The International Health Partnership and Related Initiatives (IHP+) was launched in 2007 with a commitment by developing country governments and Development Partners to ‘work effectively together with renewed urgency to build sustainable health systems and improve health outcomes in low and middle-income countries’. This independent review has found that the participating country governments and Development Partners made some progress in improving how effectively they were delivering and using health aid by 2009. These findings are broadly consistent with those from the OECD 2008 Paris Declaration monitoring survey, which is conducted at the national level (i.e. does not capture sectoral performance), and covers a larger number of countries and Development Partners. Ethiopia, Mali and Mozambique have seen the most improvements in Development Partners actions to meet their IHP+ targets. Burundi, Djibouti, DRC, Niger and Nigeria have benefitted less. However, these results might be expected given the length of time since each country joined the IHP+ (Djibouti only signed up to the IHP+ Global Compact in July 2009, Niger and DRC in May 2009) and the relative strength of these countries systems and processes.
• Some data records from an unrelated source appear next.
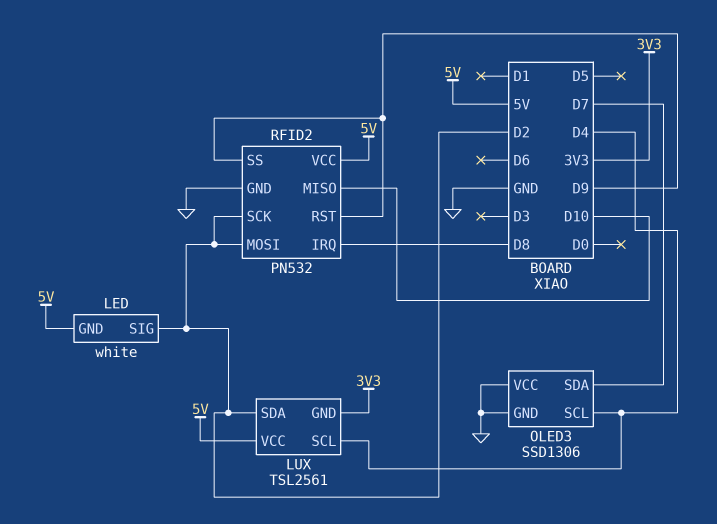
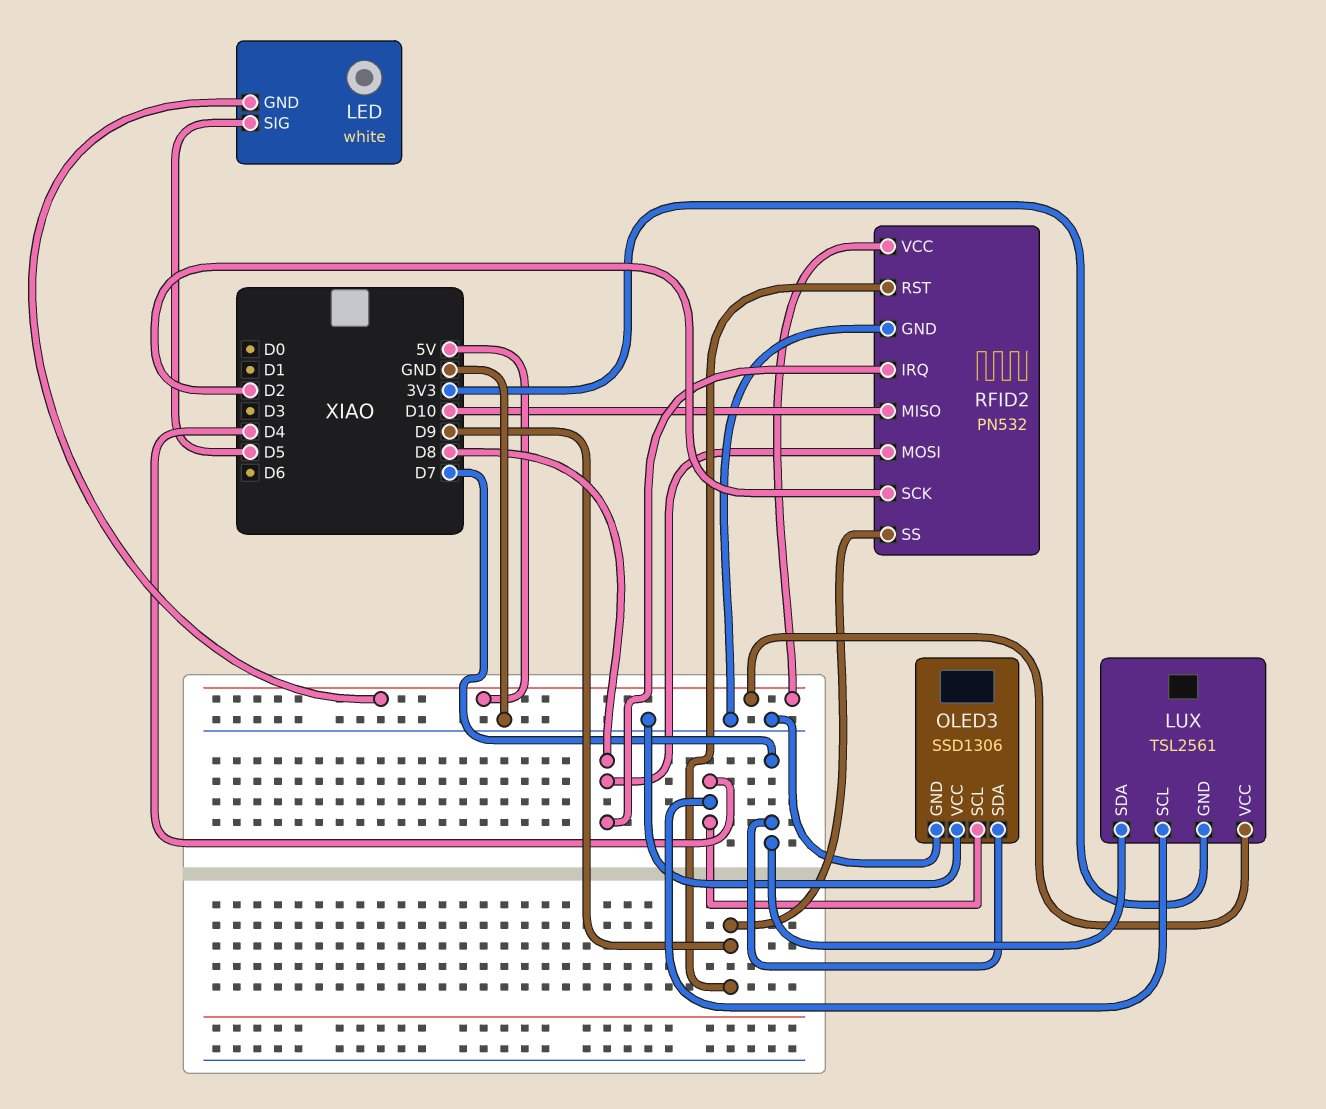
LED pin SIG: D2 -> D5
LUX pin SDA: D2 -> D7
RFID2 pin MOSI: D2 -> D8

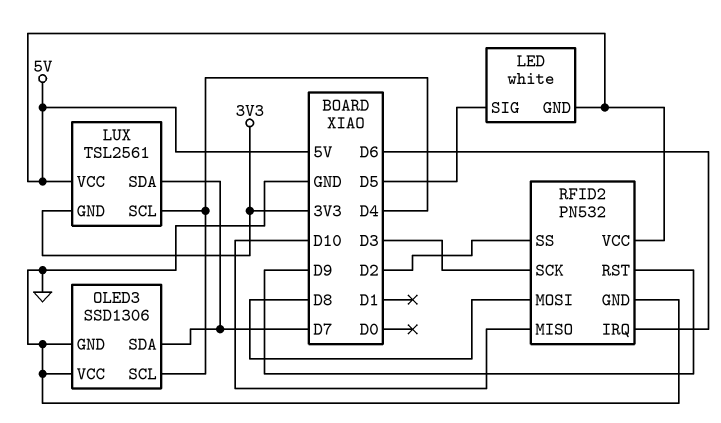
RFID2 pin IRQ: D8 -> D6
RFID2 pin SCK: D2 -> D3
RFID2 pin SS: D9 -> D2

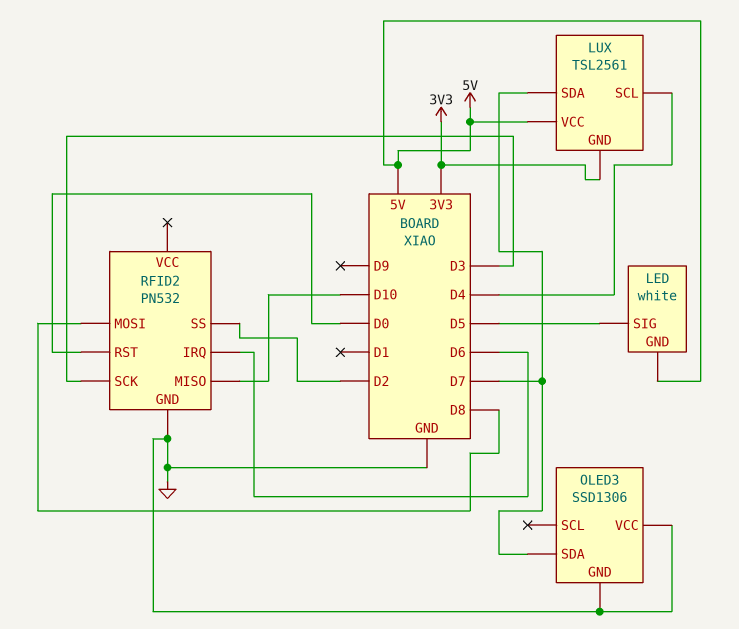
OLED3 pin SCL: D4 -> none
RFID2 pin RST: D9 -> D0
RFID2 pin VCC: 5V -> none

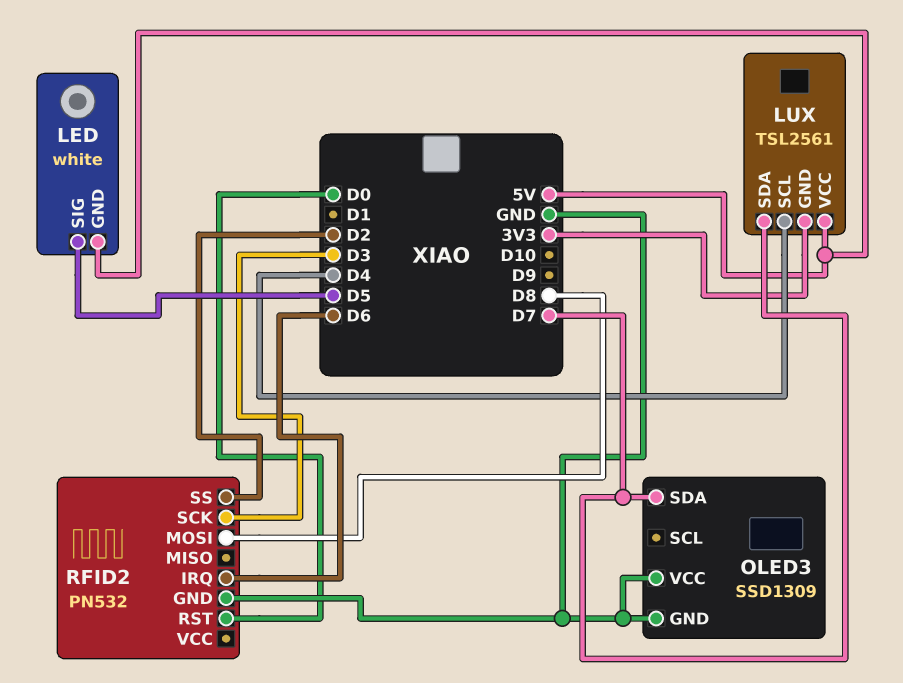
OLED3: SSD1306 -> SSD1309
RFID2 pin MISO: D10 -> none

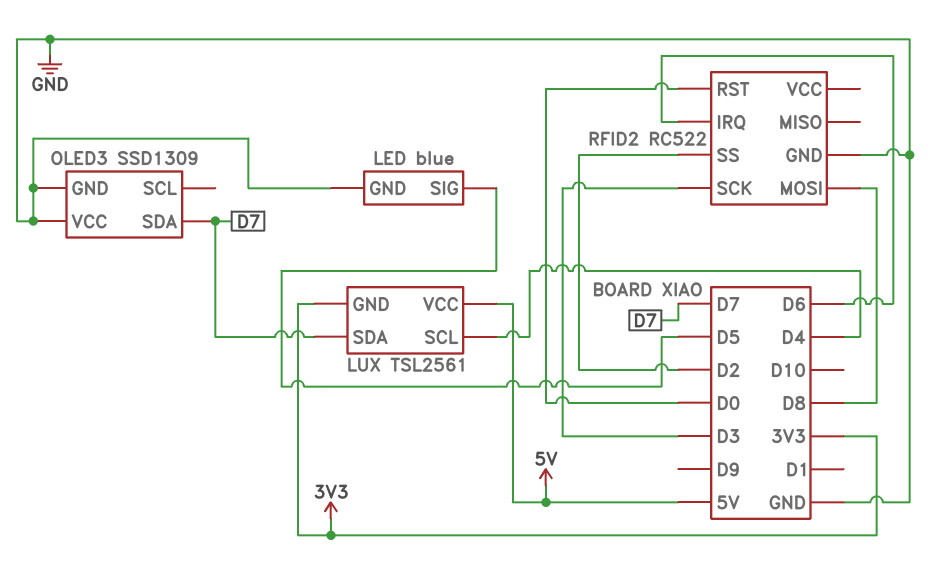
LED: white -> blue
LED pin GND: 5V -> GND
RFID2: PN532 -> RC522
Resource allocation and health financing
This report offers a comprehensive view of trends in public and private financing of development assistance for health (DAH), with preliminary estimates of how the economic downturn is affecting health financing in 2010. The Institute for Health Metrics and Evaluation (IHME) notes that the global economic recession appears to be contributing to a slowing of the rate of growth in DAH. Estimates show continued growth through 2010 to a total of $26.87 billion by year’s end, but the rate of growth was cut by more than half from an annual average of 13% between 2004 and 2008 to 6% annually between 2008 and 2010. Spending on HIV and AIDS programmes continued to rise at a strong rate, making HIV and AIDS the most funded of all health focus areas. Maternal, newborn and child health received about half as much funding as HIV and AIDS in 2008. Tuberculosis funding grew steadily from 1990 through 2008. Malaria funding rose more dramatically than any other health focus area between 2007 and 2008. Despite much discussion about the need for general health sector support, funding for that area has grown slowly since 2006, according to the report. Non-communicable diseases receive the least amount of funding compared with other health focus areas. Uncertainty about the future of DAH underscores the importance of tracking global health spending to ensure resources are directed as efficiently as possible to the world’s most pressing health needs.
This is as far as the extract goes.